A LA SEÑORITA JULIA ROMEU, CON MIS RESPETOS...

Café con una ramita de vainilla y el aroma te arrastra hasta mis ojos...

Recuerdo aquella tarde del 53 como si fuera hoy mismo. El calor era asfixiante, pegajoso, seco, y evocaba colores pajizos y anaranjados a juego con la tonalidad de aquel sol de agosto que azotaba el porche de "Los Cármenes". Como de costumbre, Doña Carmela y Don Anselmo esperaban la visita de los sábados sentados en el jardincito, bajo la sombrilla, luciendo sus mejores galas. Mientras, mi madre disponía la vajilla buena en la cocina a la espera de que la señorita Clara, hija de los señores, apareciese de un momento a otro con su esposo y su hija Julia montados en su fastuoso Mercedes Benz. Yo por entonces era un mangurrián de 12 años que se pasaba el día ensimismado observando los caprichos de la madre naturaleza y para el que la máxima funcionalidad de los libros, era usarlos como altillo para alcanzar el nido de algún pobre gorrión. Aprovechaba los fines de semana para perderme por el campo con mi cuaderno y dibujar todo lo que llamaba mi atención: hormigas recolectando víveres para el invierno, abejas zumbando de un lado a otro, perros apareándose, pájaros que daban de comer a sus crías... Pero ese día no me alejé mucho de la casa. Cuando me vestían bien, mi madre no consentía que me perdiese campo a través arriesgándome a volver con la camisa y los pantalones de los domingos hechos arapos, así que no me quedó otra que sentarme, previo papel de periódico, bajo uno de los olivos y dibujar lo que me quedase más cercano. Y aquel día lo más cercano fue ella, fue Julia.

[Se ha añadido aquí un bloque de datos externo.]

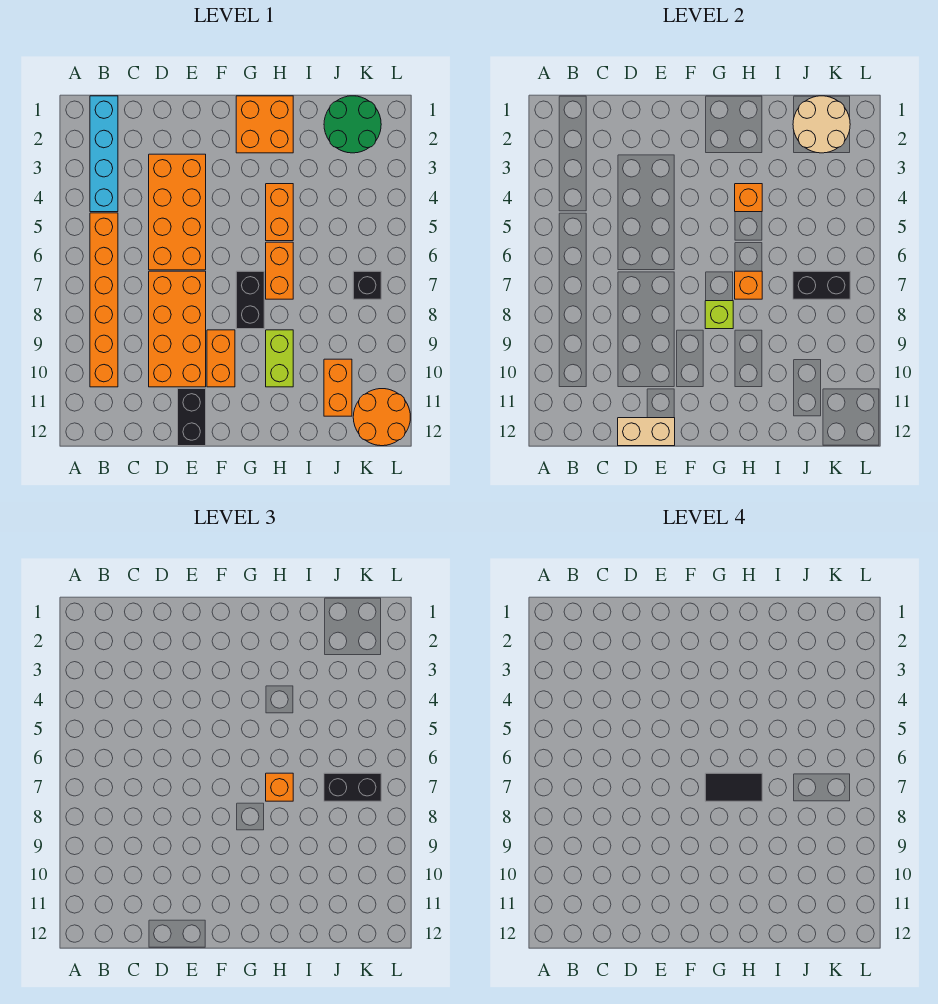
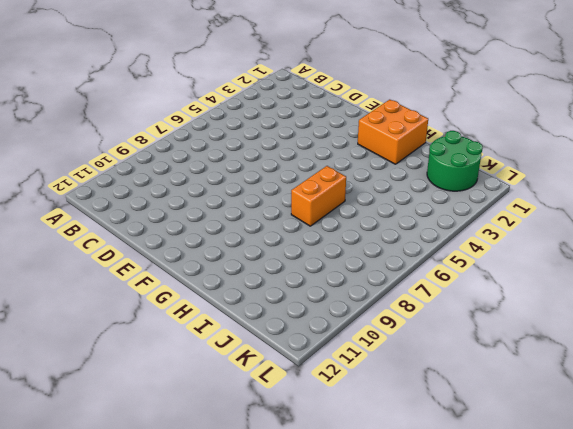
none -> cyan brick B1:B4 level 1
none -> orange brick B5:B10 level 1
none -> orange brick D3:E6 level 1

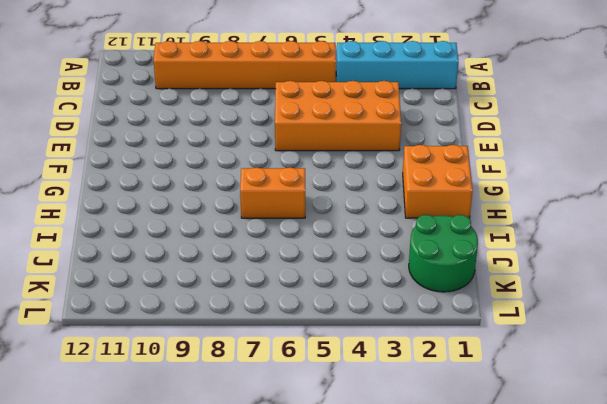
none -> orange brick D7:E10 level 1
none -> black brick E11:E12 level 1
none -> orange brick F9:F10 level 1

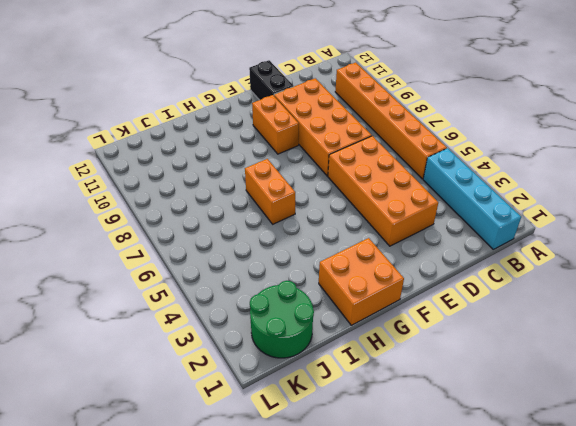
none -> black brick G7:G8 level 1
none -> orange brick H4:H5 level 1
none -> lime brick H9:H10 level 1

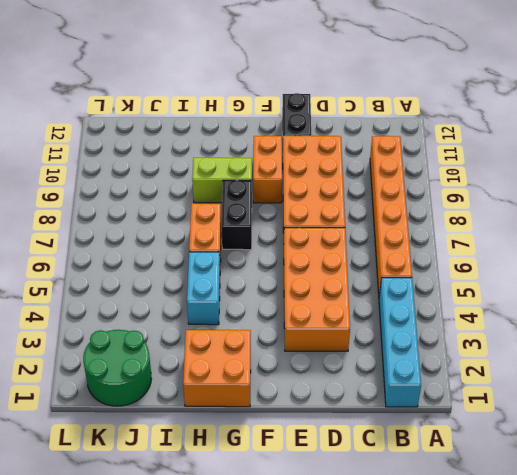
lime brick G9:H9 level 1 -> lime brick H9:H10 level 1
cyan brick H4:H5 level 1 -> orange brick H4:H5 level 1
none -> orange brick J10:J11 level 1
none -> black brick K7 level 1
none -> orange round brick K11:L12 level 1

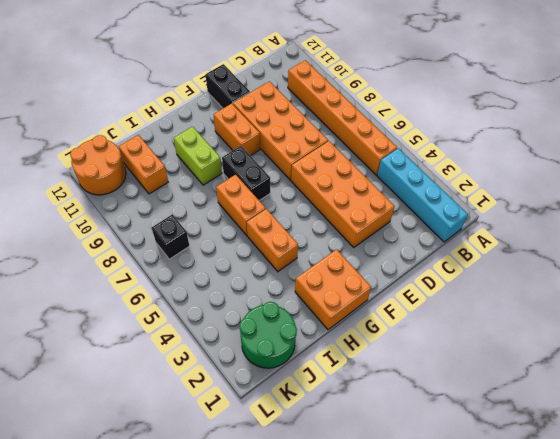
none -> tan brick D12:E12 level 2
none -> lime brick G8 level 2
none -> orange brick H4 level 2

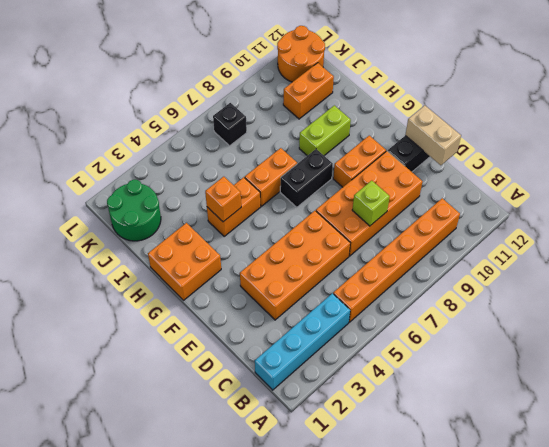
lime brick D8 level 2 -> lime brick G8 level 2
none -> orange brick H7 level 2
none -> tan round brick J1:K2 level 2
none -> black brick J7:K7 level 2

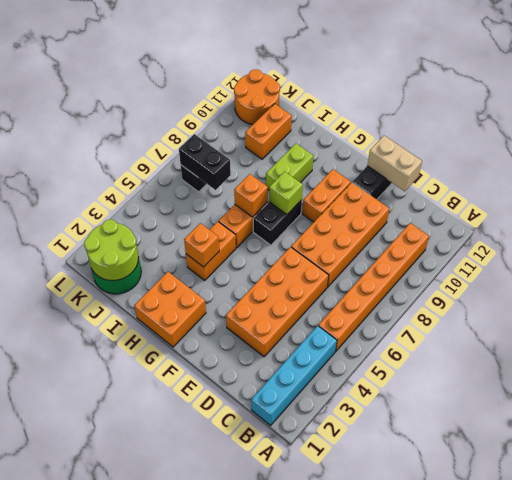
lime round brick J1:K2 level 2 -> tan round brick J1:K2 level 2
none -> orange brick H7 level 3
none -> black brick J7:K7 level 3
none -> black tile G7:H7 level 4

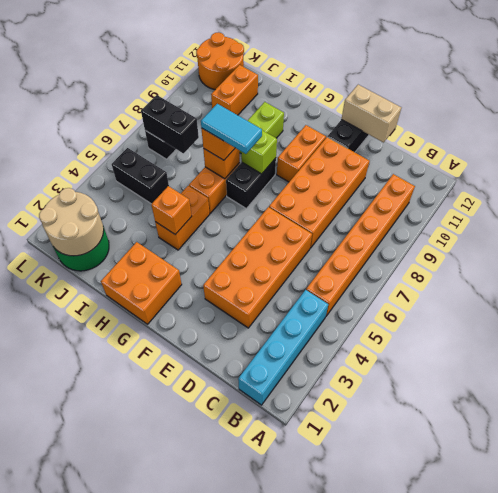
cyan tile G7:H7 level 4 -> black tile G7:H7 level 4
black brick J5:K5 level 1 -> black brick J7:K7 level 3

Esa tarde la naturaleza se detuvo ante mis ojos y el poco aire que corría paró de repente, en seco. Como decía el abuelo, "la tarde se abarruntaba caldúa". Hasta ese día, nunca me había fijado especialmente en aquella niña . Los sábados solía escaquearme de la consagrada visita ayudando a Martín en el establo con los caballos. Terminábamos a mitad de tarde apestando a equino, y claro, mi señora madre se negaba en rotundo a que su hijo apareciese de ese desaguisado ante la hija de los señores. Eso se traducía en la entrada por la puerta trasera de la casa y en un envío directo a la ducha, frota que te frota, que me llevaba lo suficiente (ya me encargaba yo) como para librarme del compromiso. Pero aquel sábado los señores festejaban su treinta aniversario de casados y hasta los perros de caza de Don Anselmo habían sido aseados para celebrar tal menester. Fue ver llegar a la señorita Clara y familia, saludar, y retirarme a mi olivo, cuaderno en ristre, para pasar la tarde dibujando. A los pocos minutos vi que por mi derecha se aproximaba algo que emanaba un olor dulce, casi comestible a mi nariz. De repente y sin esperarlo la vi sentada a mi lado, Julia, con su melena pelirroja y sus curiosos ojos castaños mirándome ; la inclinación de su cabeza me dejó intuir la pregunta que le estaba rondando:
¿qué demonios hacía yo ahí, solo, privándome de disfrutar de los deliciosos dulces de almendra y coco que la sirvienta, osea, mi madre, había preparado para la ocasión?. Justo antes de responder a su curiosidad mímica con palabras, abrió los pliegues de su vestido y me ofreción una pasta de té. Acto seguido me preguntó:

- ¿Qué haces?
- Dibujo
- ¿Y qué dibujas?
- No se. Cosas. ¿Quieres que te dibuje? (Aún no se bien porqué dije esto, en mi vida había dibujado a nadie)
- Vale- me respondió regalándome una sonrisa- pero... yo no soy una cosa ¿no?
- No. (Enmudecí)
- Pues no me saques con ramas en los brazos o antenas en la cabeza - apuntó entre risas-.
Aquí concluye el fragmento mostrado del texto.